The bill aims to increase housing supply and provide states and localities with tools and funding to implement zoning reforms and anti-displacement measures, but it shifts political power toward statewide/federal guidance, creates new public costs and administrative burdens, and carries risks of neighborhood change and reduced local discretion.
Low- and moderate-income renters and buyers could see more housing options and downward pressure on rents/prices as zoning changes and guidance spur additional housing supply.
State and local governments and planners gain clearer definitions, data, model laws, and administrative guidance that make it easier to coordinate, plan, and implement housing production reforms.

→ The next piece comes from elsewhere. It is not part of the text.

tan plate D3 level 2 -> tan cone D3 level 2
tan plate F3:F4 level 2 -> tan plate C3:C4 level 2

Low- and moderate-income households get explicit affordability and anti-displacement tools (30%-of-income benchmark, preservation, land trusts, community benefits) intended to protect existing residents as new housing is built.

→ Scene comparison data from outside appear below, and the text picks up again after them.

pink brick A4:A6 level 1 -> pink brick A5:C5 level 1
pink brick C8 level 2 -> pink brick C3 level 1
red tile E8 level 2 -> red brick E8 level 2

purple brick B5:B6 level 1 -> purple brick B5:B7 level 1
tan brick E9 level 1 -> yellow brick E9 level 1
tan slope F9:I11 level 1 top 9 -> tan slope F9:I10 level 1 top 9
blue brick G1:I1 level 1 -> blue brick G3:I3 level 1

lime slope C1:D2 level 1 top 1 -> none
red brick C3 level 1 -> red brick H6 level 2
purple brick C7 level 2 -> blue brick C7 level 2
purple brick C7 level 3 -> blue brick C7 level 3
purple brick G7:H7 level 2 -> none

State and local governments and some homeowners will face reduced local control and political/legal pushback as federal model laws, appeals processes, and reporting encourage uniform zoning changes.
Homeowners and neighborhood residents could experience faster, denser development, neighborhood character change, congestion, and local conflict over rezoning and new projects.
Taxpayers and some residents could face higher public costs—direct federal spending for implementation, increased state/local spending, or costs shifted from developers (through lower impact fees or parking fees) to taxpayers or existing residents.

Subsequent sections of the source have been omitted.